On Architecture

Vitruvius Pollio

Vitruvius Pollio, creator; Morgan, M. H. (Morris Hicky), 1859-1910, translator

4. It had, moreover, a middle flooring on girts, where scorpiones and catapults were placed. There were set up, also, two framed

314
uprights forty-five feet long, a foot and a half in thickness, and three quarters of a foot in breadth, joined at the tops by a mortised crossbeam and by another, halfway up, mortised into the two shafts and tied in place by iron plates. Above this was set, between the shafts and the crossbeams, a block pierced on either side by sockets, and firmly fastened in place with clamps. In this block were two axles, turned on a lathe, and ropes fastened from them held the ram.

5. Over the head of these (ropes) which held the ram, was placed a parapet fitted out like a small tower, so that, without danger, two soldiers, standing in safety, could look out and report what the enemy were attempting. The entire ram had a length of one hundred and eighty feet, a breadth at the base of a foot and a quarter, and a thickness of a foot, tapering at the head to a breadth of a foot and a thickness of three quarters of a foot.
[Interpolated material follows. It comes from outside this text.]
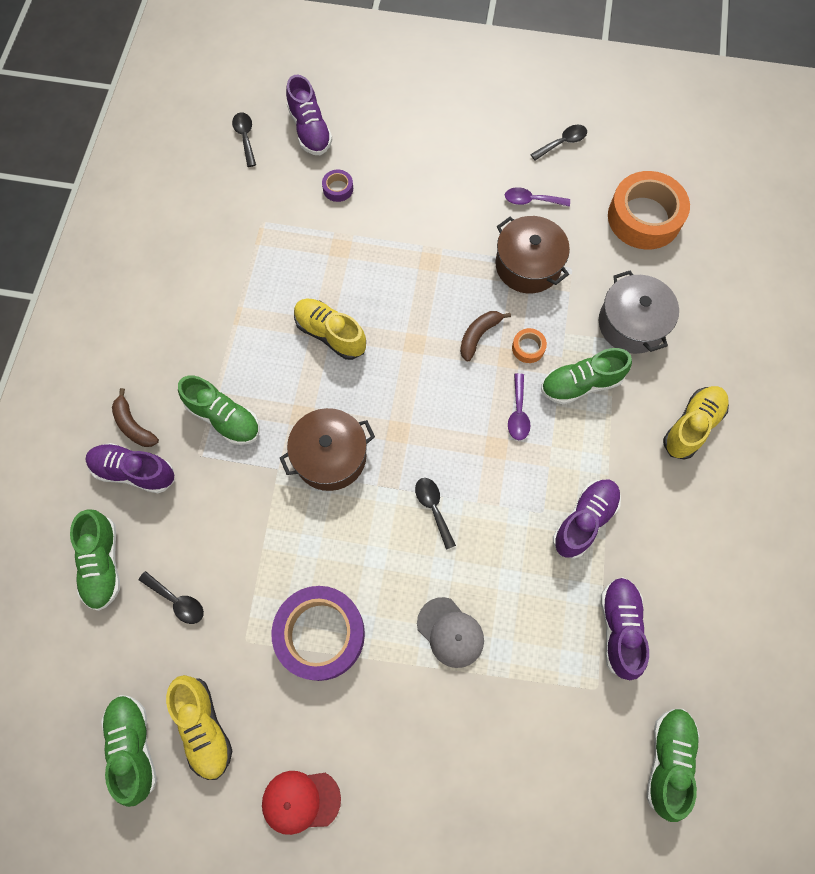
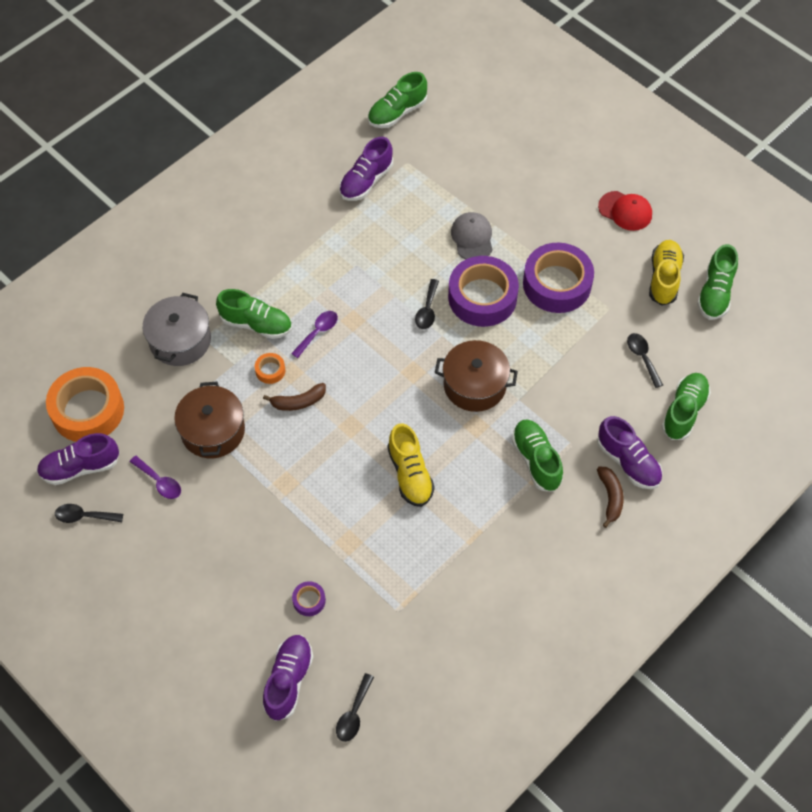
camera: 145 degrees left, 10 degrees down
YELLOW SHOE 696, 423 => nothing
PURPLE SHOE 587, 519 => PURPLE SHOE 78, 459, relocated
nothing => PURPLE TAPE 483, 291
6. This ram, moreover, had a beak of hard iron such as ships of war usually have, and from the beak iron plates, four in number, about fifteen feet long, were fastened to the wood. From the head to the very heel of the beam were stretched cables, three in number and eight digits thick, fastened just as in a ship from stem to stern continuously, and these cables were bound with cross girdles a foot and a quarter apart. Over these the whole ram was wrapped with rawhide. The ends of the ropes from which the ram hung were made of fourfold chains of iron, and these chains were themselves wrapped in rawhide.